Simon Eatough simon.eatough at gmail.com
Wed Jul 11 20:13:00 PDT 2018


Thanks Scott for the explanation. I get it. The dbm levels represented by
the smeter are not incorrect, just different. The smeter is measuring the
power in the rx passband, and the panadadaptor level represents the power
in the fft bin width. The CW reference explains why when I tested using the
hermes emulator I got the same levels on both.
Cheers
Simon
ZL2BRG

On Thu, Jul 12, 2018 at 2:55 PM Scott Traurig <scott.traurig at gmail.com>
wrote:

> I'm very sorry, Simon, but it does not seem that you understand. The dBm
> levels in the S-meter are not incorrect. Why would you think that? Please
> go back and re-read the topic on the forum.
>
> The levels shown in the S-meter represent the total power in the selected
> RX passband, either in S-units, dBm, or both, depending on the style
> S-meter selected. This is in accordance with the ITU standards for S-meter
> measurements.
>
> The levels shown in the panadapter represent the total power in the
> selected panadapter FFT bin width in dBm. There is no corresponding ITU
> standard.
>
> Since noise power is broadband and relatively monotonic, at least over
> 10's to 100's of KHz, it scales perfectly with respect to noise measurement
> bandwidth. CW signals, which generally fit within both the selected
> passband and the FFT bin width, will measure the same in either case
> because of of their narrowband characteristic. SSB phone signals can be a
> bit confusing, but you simply have to remember that ANY RF POWER
> MEASUREMENT MUST BE REFERENCED TO THE BANDWIDTH IT IS MEASURED IN. If you
> measure the power of an SSB signal in a 2 or 3 Hz bandwidth you are only
> measuring the power IN THAT 2 OR 3 HZ BANDWIDTH. If you measure the power
> of an SSB signal in a 2 or 3 KHz bandwidth then you are measuring all of
> the power IN THAT 2 OR 3KHZ BANDWIDTH. These measurements are NOT the same,
> are NOT intended to be the same, and provide different views of the same
> information, each with its own usefulness. The first measurement
> (panadapter) allows one to understand how the total power is distributed
> within the 2 or 3 KHz total bandwidth of the SSB signal.
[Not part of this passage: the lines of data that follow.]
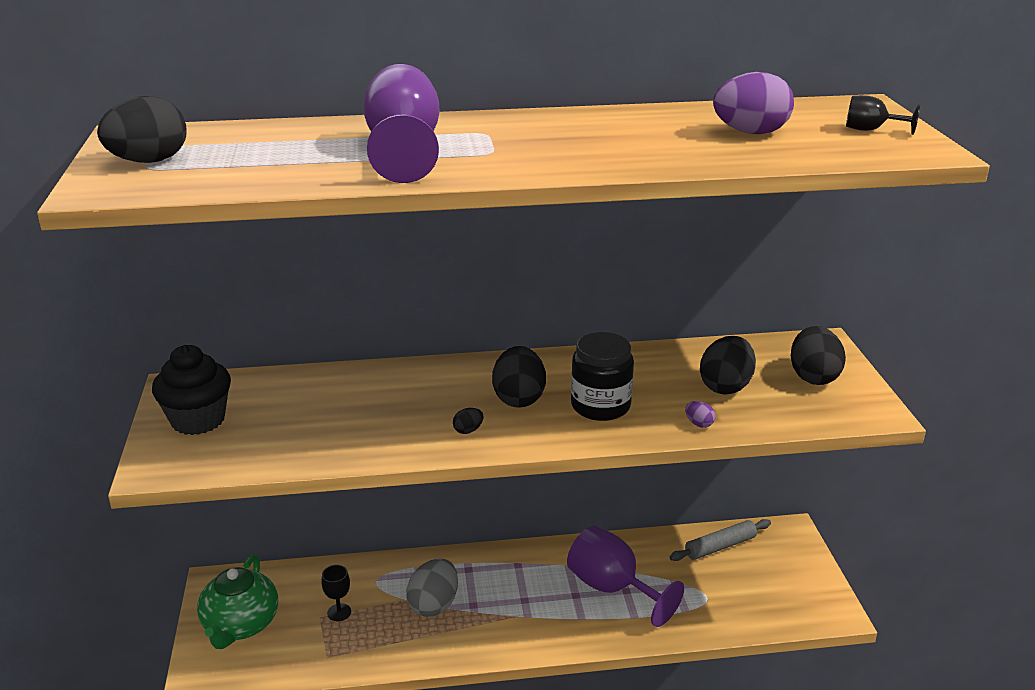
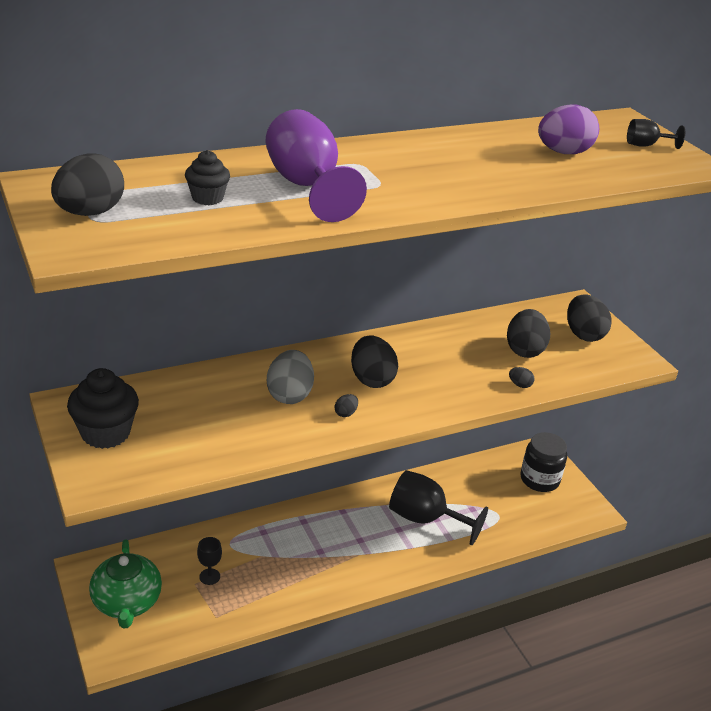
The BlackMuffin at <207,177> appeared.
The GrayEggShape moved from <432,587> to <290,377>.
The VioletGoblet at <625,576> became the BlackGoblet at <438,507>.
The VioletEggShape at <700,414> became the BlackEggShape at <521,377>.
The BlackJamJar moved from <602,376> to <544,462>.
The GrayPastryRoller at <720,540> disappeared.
The second
> measurement merely measures the total power for the entire signal (S-meter
> measurement).
>
> 73,
>
> Scott/w--u-2-o
>
>
> On Wed, Jul 11, 2018 at 6:51 PM, Simon Eatough <simon.eatough at gmail.com>
> wrote:
>
>> Thanks, Byron, Scott. Yes I understand now. Might explain why cudasdr
>> does some math maybe in a attempt to correct  the smeter levels. Would it
>> be better to simply not display the dbm levels in the smeter at all then,
>> since they are incorrect ?
>> 73's
>> Simon ZL2BRG
>>
>> On Thu, Jul 12, 2018 at 1:25 AM Scott Traurig <scott.traurig at gmail.com>
>> wrote:
>>
>>> No calibration is required. Nothing is wrong. There are no "issues",
>>> other than one must understand that all RF power measurements must be
>>> referenced to a measurement bandwidth..
>>>
>>> See here:
>>>
>>> https://apache-labs.com/community/viewtopic.php?f=6&t=2463
>>>
>>>
>>> On Wed, Jul 11, 2018 at 5:39 AM, Simon Eatough <simon.eatough at gmail.com>
>>> wrote:
>>>
>>>> ***** High Performance Software Defined Radio Discussion List *****
>>>>
>>>> Hi Folks. I've been playing with a anan10  sdr app which the wdsp
>>>> library to do the dsp processing. I've noticed that the peak signal levels
>>>> in the pan adaptor / receiver passband are about 10-15 db lower than that
>>>> reported by the WDSP library's GetRXAMeter() function.
>>>> linhpsdr which also uses the wdsp library has the same issue.
>>>> Wonder if anybody else has noticed this.